Работа над проектом была разделена на 3 части:

1. Создание организационно-правовых механизмов борьбы с утечками
2. Внедрение системы защиты от утечек
3. Создание и обучение службы информационной безопасности

Учитывая значительные финансовые потери Заказчика от постоянных утечек работа велась сразу по 3 направлениям.

В рамках создания организационно-правовых механизмов борьбы с утечками были разработаны все необходимые документы, включая обязательства сотрудников о неразглашении информации ограниченного доступа. Разделены права и обязанности отделов и департаментов, созданы ролевые модели в информационных системах.

Система защиты от утечек была подобрана исходя из требований бизнеса. Менеджмент стремился новыми техническими мерами не нарушить работу коллектива и не допустить острого противодействия сотрудников. Ведь работники привыкли работать в обстановке доверия со стороны руководства.

Служба информационной безопасности заработала через 2 месяца с даты начала работ, сотрудники в количестве 2 человек были обучены работе с системой защиты от утечек, прошли обучение и инструктаж по расследованию инцидентов и работе с персоналом.

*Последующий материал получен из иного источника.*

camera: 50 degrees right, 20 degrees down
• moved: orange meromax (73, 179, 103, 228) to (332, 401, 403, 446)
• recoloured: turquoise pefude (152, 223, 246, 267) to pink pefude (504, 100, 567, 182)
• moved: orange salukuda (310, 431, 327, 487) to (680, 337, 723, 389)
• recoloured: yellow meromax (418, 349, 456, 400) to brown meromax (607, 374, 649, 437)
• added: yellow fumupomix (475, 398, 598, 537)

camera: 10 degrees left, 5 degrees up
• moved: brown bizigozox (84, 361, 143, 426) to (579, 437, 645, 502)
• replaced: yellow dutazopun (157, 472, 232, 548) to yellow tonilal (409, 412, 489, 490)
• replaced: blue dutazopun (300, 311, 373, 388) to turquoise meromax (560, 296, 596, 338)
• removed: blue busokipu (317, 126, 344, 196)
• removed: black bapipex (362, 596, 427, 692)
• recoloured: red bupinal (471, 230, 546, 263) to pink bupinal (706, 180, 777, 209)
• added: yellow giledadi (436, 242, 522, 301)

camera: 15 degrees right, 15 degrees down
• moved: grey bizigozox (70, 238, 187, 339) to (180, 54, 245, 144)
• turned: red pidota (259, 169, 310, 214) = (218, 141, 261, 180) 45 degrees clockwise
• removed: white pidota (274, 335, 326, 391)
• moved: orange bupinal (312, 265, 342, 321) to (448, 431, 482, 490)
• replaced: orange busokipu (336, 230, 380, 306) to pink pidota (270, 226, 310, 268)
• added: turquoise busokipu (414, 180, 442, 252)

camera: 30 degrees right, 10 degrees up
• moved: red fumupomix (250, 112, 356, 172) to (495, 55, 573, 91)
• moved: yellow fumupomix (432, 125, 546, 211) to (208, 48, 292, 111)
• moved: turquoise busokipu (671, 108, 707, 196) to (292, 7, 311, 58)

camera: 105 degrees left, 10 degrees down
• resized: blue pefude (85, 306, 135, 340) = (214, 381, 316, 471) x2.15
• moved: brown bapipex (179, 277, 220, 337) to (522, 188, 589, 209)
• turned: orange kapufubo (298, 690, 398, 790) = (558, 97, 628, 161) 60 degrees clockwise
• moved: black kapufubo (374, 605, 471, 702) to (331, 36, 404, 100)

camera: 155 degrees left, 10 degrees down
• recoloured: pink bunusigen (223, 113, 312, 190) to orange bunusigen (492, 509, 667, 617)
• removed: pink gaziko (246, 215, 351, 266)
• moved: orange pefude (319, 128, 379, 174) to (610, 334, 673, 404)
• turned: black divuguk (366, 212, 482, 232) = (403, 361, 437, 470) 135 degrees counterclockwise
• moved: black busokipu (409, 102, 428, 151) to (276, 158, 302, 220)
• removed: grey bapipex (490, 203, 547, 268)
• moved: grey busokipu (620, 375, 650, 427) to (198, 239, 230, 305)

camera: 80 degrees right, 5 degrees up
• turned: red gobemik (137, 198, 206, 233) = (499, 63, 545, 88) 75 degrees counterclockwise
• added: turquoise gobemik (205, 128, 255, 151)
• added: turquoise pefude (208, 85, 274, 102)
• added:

Через 3 месяца после начала работы службе безопасности были выявлены 3 новых канала утечек, которые фактически являлись частью бизнес-процессов в компании. Были применены меры по недопущению утечек в будущем, в том числе через создание альтернативной логики бизнес-процесса.

Через 5 месяцев после начала работы было выявлено 2 факта умышленной кражи информации со стороны сотрудников, которые получили дисциплинарные взыскания. В последующие 6 месяцев работы выявлялись только эпизодические и неумышленные факты утечек информации.

По оценкам руководства компании, работы по защите от утечек окупились в первые 4 месяца работы.